Disarmed: Gun Control on Military Bases (And Why it Must End)

His name is of no consequence; it is the names of the dead we should burn into our memories. On November 5, 2009, he ruthlessly slaughtered 13 people and wounded 30 more. He would have killed more if not for the actions of two police officers who shot him when he exited the building where his rampage began. Afterwards, 146 spent casings were collected inside the building and 68 were collected outside for a total of 214 rounds fired by a man who described himself as a Soldier of Allah and openly admitted his Muslim faith was the reason behind the murders. 214 rounds, all of which were fired from an FN Five-Seven, a handgun chambered in 5.7x28mm, a cartridge designed as a higher terminal performance replacement for the 9x19mm, with a standard 20-round mag. The entire incident lasted about 10 minutes, and as many of you are aware, it took place at Fort Hood. So how did an active shooter cut down 13 people and one unborn child, only two of which were civilians, and injure more than 30 others, uninterrupted, until base civilian police reached the scene? It’s easy when you’ve got a base full of unarmed soldiers.

The Why

Contrary to popular belief, blame for the current gun-free state of military bases across the country cannot be placed squarely on former President Bill Clinton’s shoulders. In February of 1992, Donald J. Atwood, then-deputy secretary of defense, signed Department of Defense (DoD) Directive 5210.56 into effect. You might notice the year – 1992 – signifying Atwood did that while President George H.W. Bush was in office. That’s right, removing firearms from the hands of soldiers while they’re stateside got its start while the elder Bush was president.

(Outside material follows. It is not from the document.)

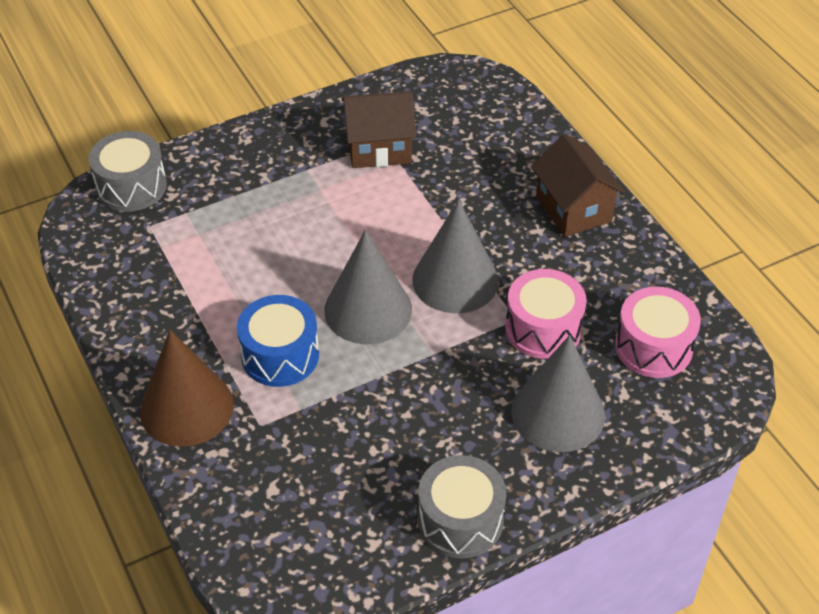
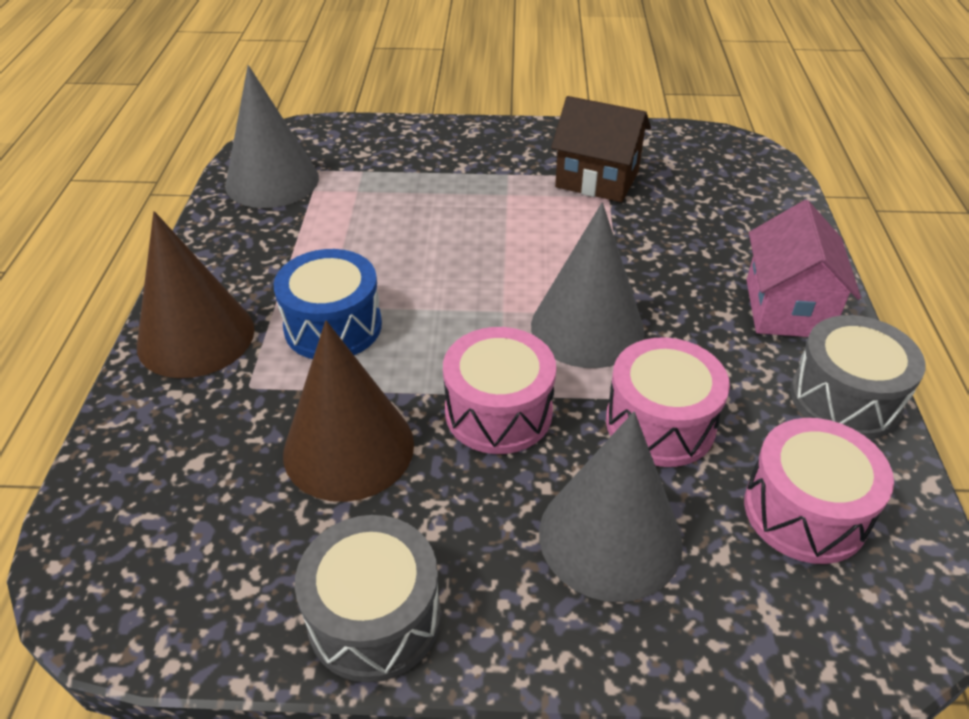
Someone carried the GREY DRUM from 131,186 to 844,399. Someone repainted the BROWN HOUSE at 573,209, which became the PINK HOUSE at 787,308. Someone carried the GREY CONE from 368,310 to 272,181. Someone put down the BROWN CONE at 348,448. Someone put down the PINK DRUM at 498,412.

DoD Directive 5210.56 states that it’s DoD policy to “limit and control the carrying of firearms by DoD military and civilian personnel.” It goes on to say “DoD personnel regularly engaged in law enforcement or security duties shall be armed.” And while it got its start under George H.W. Bush, it was heavily modified by Bill Clinton in 1993. The changes were, in fact, so extreme they didn’t even bother highlighting altered portions. The result was Army Regulation 190-14, which was signed into effect in March of 1993 – and reinforced in 2011, and now we have a bunch of trained soldiers running around on post with no greater weapon than a sharp wit.

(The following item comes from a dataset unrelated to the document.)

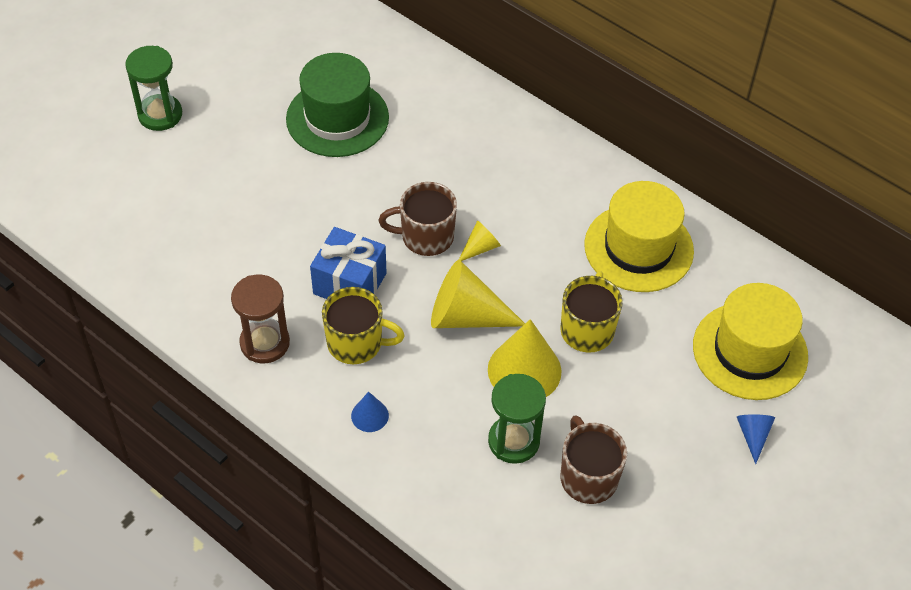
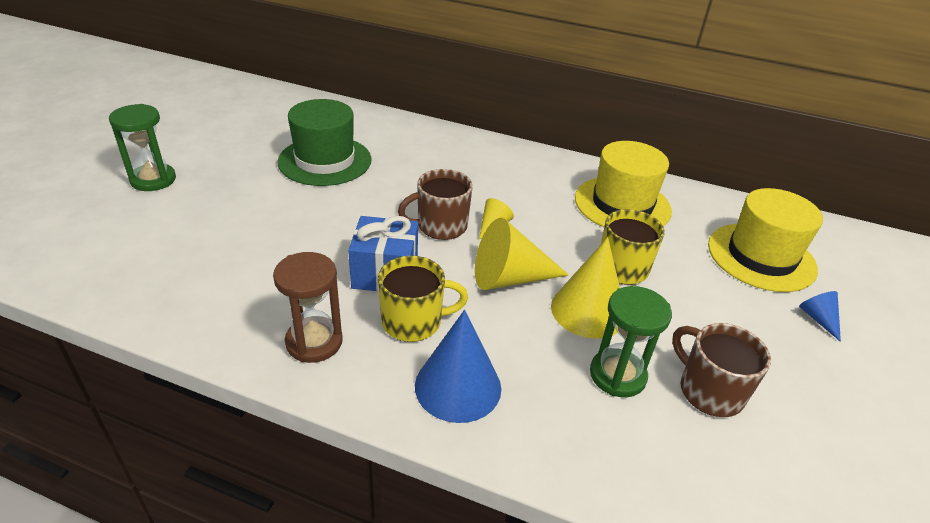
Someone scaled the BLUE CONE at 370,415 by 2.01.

Some soldiers who have been serving for decades say there was never a time service members walked around constantly armed; however, up until 1992 that choice was left up to each base commander. One Army veteran stationed in the South during the Vietnam era was not only allowed but encouraged to carry on post while another soldier who lived on post in the 1980’s often stashed his .30-06 in his barracks locker; it was simply ignored during inspection. Yes, the rules varied, but guns weren’t effectively banned until 1992.

The When and Where

The rash of shootings on bases began immediately after: in June of 1994, an airman killed four people and wounded 23 at Fairchild Air Force Base in Spokane, WA, before being stopped by a security officer; in March of 1995, a civilian Navy employee killed two and then shot himself at Naval Air Systems Command in Arlington, VA; in October of 1995 a soldier killed one person and wounded 18 at Fort Bragg, N.C. The list goes on, with shootings gaining speed as the years pass. Most don’t make the mainstream media, or are a blurb at best, but they do happen. Of course, that’s not to say they never happened before.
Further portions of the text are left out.